John Nyaradi: Talk about your book, “Follow the Fed to Investment Success.”
Doug Roberts: We find that one anomaly is the so called small cap anomaly, that small cap stocks consistently, over time, outperform the S&P 500 (SPDR S&P 500 Index) (NYSEARCA:SPY) by about 3%. But the problem is it comes in short bursts and outside of that small cap stocks (iShares Russell 2000 ETF) (NYSEARCA:IWM) tend to under perform larger stocks represented by the S&P 500 the rest of the time.
What we found is that this is related to negative real interest rates, which indicates that the Fed is pumping money.

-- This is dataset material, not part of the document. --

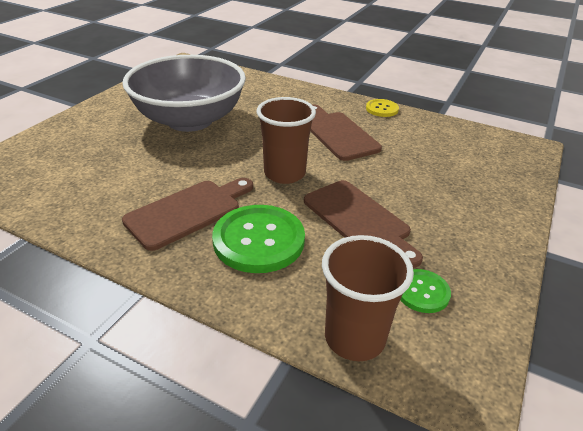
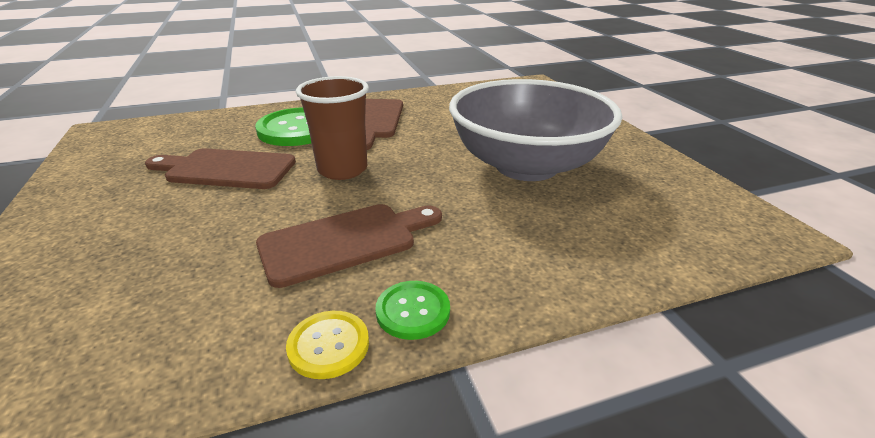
camera: 135 degrees right, 5 degrees down
(338, 134) = (345, 241): brown cutting board -> brown cutting board turned 45 degrees counterclockwise
(354, 338) = (184, 123): brown cup -> none
(422, 292) = (141, 153): green button -> green button (413, 311)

That’s a very, very simple, clear indicator and we described it in our book, and if you’re investing in those periods of time where there are negative real interest rates, that is, when short term interest rates are greater than the rate of inflation, then that’s where you get the juice from small cap (NYSESEARCA:IWM) out-performance.
In some of our additional research, we found a similar pattern also exists with gold relative to Treasury Bonds. All of gold’s out-performance relative to bonds comes during periods of time when there are negative real interest rates. You don’t really have to trade that frequently, every two to three years on average, and then as a result, you’re able to get S&P-like returns with much lower volatility. Or if you’re willing to stomach higher volatility, you can actually get better than S&P-like returns with about the same risk level that you have of being in the S&P. (NYSEARCA:SPY)
John Nyaradi: I always like to end these conversations by asking if there’s anything else you’d like to add? Is there one thing on your mind right now that keeps you awake at night, that investors like me and you should be aware of going into the New Year?
Doug Roberts: I think we just have to realise that we are in a secular bear market that began approximately in 2000. Government is the lender and spender of last resort in that economy and we’re dependent upon that, so as the government stops spending or stimulating on a monetary level, we tend to lapse back into that bear market. People don’t really want to deal with it, but I think it’s very, very important to be aware that this is a heavily manipulated market dependent upon government action, and that without that government action, the market can suffer some severe problems.
John Nyaradi: Well, folks, we’ve been talking with Doug Roberts, Chief investment strategist for Channel Capital Research, an independent investment research firm that focuses on investment strategies using the Federal Reserve’s impact on stock prices. Doug, it has been wonderful talking with you today.
To learn more about Doug and his work, just follow the link at the end of this interview and that will take you to his website which describes his work and book in greater detail. Doug, thanks for joining us and I know we’re all looking forward to talking with you again soon.
Doug Roberts: Thanks very much, John. Have a great day.